Unlike Art Nouveau or other art movements, Art Deco had no philosophical or political underpinning. It was purely decorative. The Art Deco movement was based on geometric shapes influenced by wildly eclectic sources. For example, in Art Deco one can see the influence of the styles of ancient Egypt and Aztec art, and of the contemporaneous engineering notion of ‘streamlining,’ and of mathematical concepts emphasizing reiteration of shape and form.
“I am inspired by three things: decorativeness, motion, and the stillness and expression of individual lines.”
He frequently contrasted the suppleness and flexibility of the female body against solid and unyielding geometric forms. Despite those differences, he emphasized the strength to be found in both forms, human and geometric. And yet it’s never entirely clear whether the geometry is echoing the body, or the body is echoing the geometry. The implied motion of the body is, perhaps, the characteristic that most distinguishes one form from the other. He placed those forms in settings of deliberate, studied simplicity.
“I let the beauty of the line itself make an impact, without embellishment, by suppressing everything that is secondary.”
Drtikol’s approach essentially transformed the genre of classical nude photography. Most artists who worked in nude studies—painters and sculptors, as well as photographers—had concentrated on the body. Drtikol wrote of this as “nakedness as beauty itself.” However, for him the nude body was just one element of the work; it had to work in coordination with the other elements of the composition.
Drtikol showed a willingness to incorporate anything that might make his nude studies more powerful. In addition to the inclusion of Art Deco details, he used lighting techniques developed for the new medium of silent movies and integrated elements of modern expressive dance. He synthesized the modern and the classical, and the results were startling. Nobody had ever seen anything like it.
And yet it wasn’t quite enough. Eventually Drtikol decided the human body wasn’t quite malleable enough for his imagination. In 1930 he began to eliminate the living body from his work. Instead, he began to cut human-shaped forms out of stiff paper and shape his work around those.
Around this same time, Drtikol became intrigued by Buddhism thought and practices. Between the shift in his philosophy and the freedom that came from abandoning the body, his work took on a more spiritual and ephemeral quality. Many critics also feel the work became more erotic as it became more abstract. Drtikol himself remarked that for the first time he was truly happy with his photography.

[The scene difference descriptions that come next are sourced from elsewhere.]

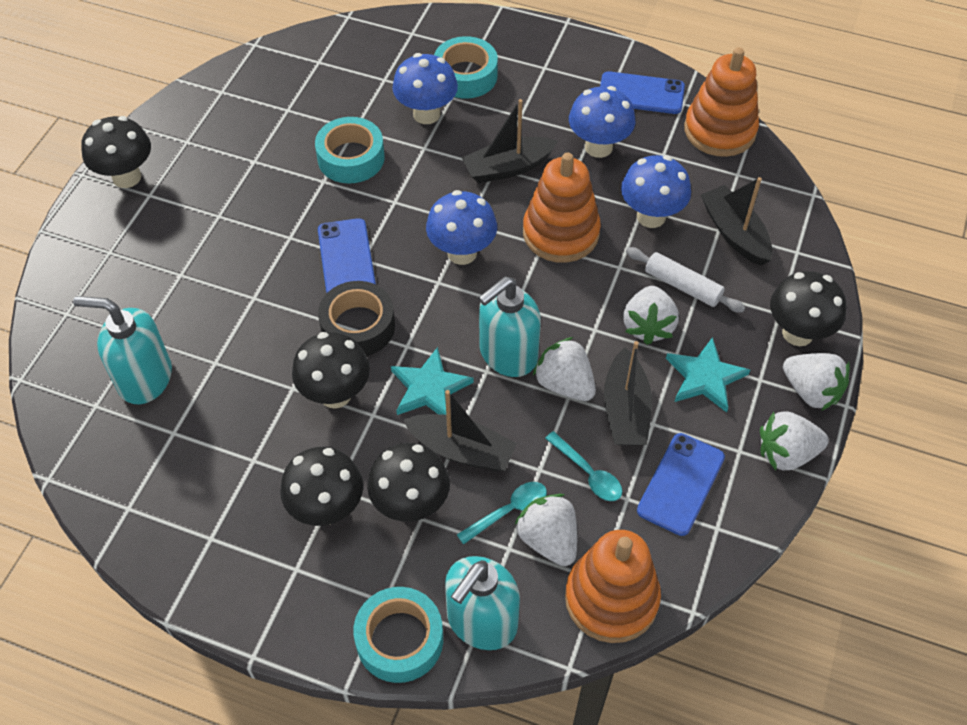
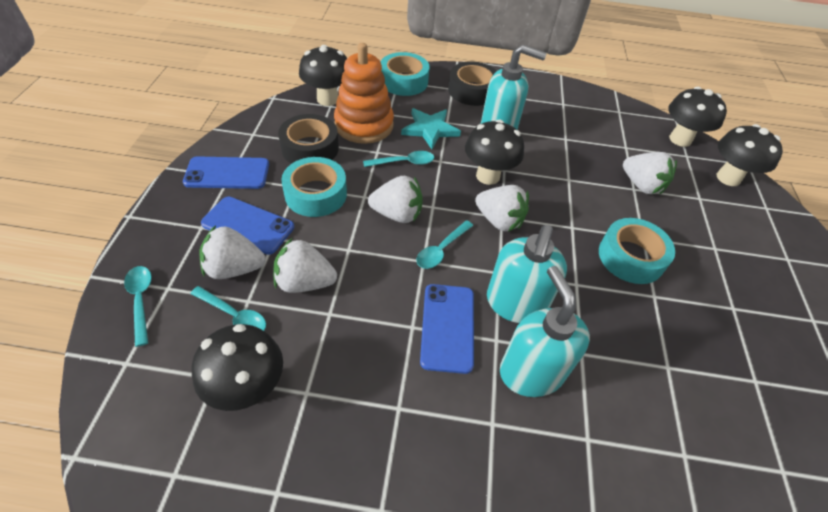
black boat: 4 -> 0
black tape: 1 -> 2
blue mushroom: 4 -> 0
orange stacking toy: 3 -> 1
turquoise spoon: 2 -> 4
turquoise star: 2 -> 1
white rolling pin: 1 -> 0

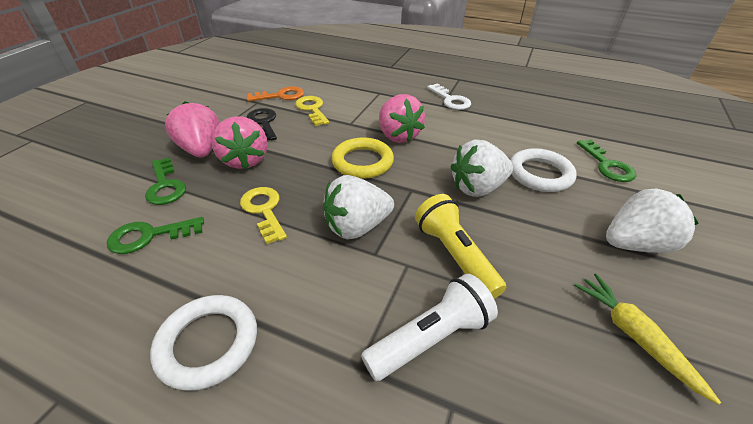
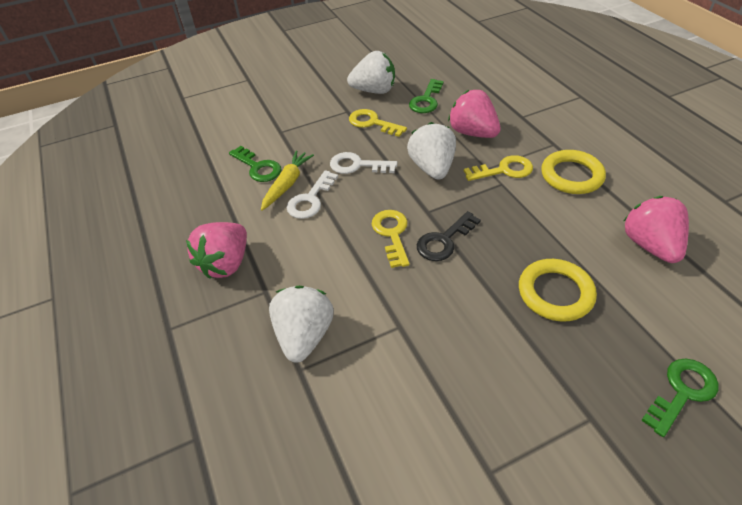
orange key: 1 -> 0
white flashlight: 1 -> 0
white key: 1 -> 2
white ring: 2 -> 0
yellow flashlight: 1 -> 0
yellow key: 2 -> 3
yellow ring: 1 -> 2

That happiness lasted a mere five years. In 1935 Drtikol abruptly stopped shooting photographs. The worldwide economic depression of that era surely played a role in the decision to close his photography studio in Prague, and it may explain why he sold all his prints, his negatives and his glass plates…but it doesn’t account for his decision to give up photography and begin painting again. Although he occasionally gave lectures on photography or composition, Drtikol never again took up the camera.
He gradually drifted into obscurity. His work fell out of fashion. He became impoverished. By the time of his death in 1961, Drtikol was essentially a hermit; few people knew who he was. It wasn’t until a decade or so after his death that art historians began to re-examine his work and his role in shaping modern photography.
František Drtikol’s life was certainly as dramatic as his art, and his art was as inventive and creative as anything anybody of his time had ever seen. It may seem dated to our modern eye, but even now we can recognize the astonishing originality of the work.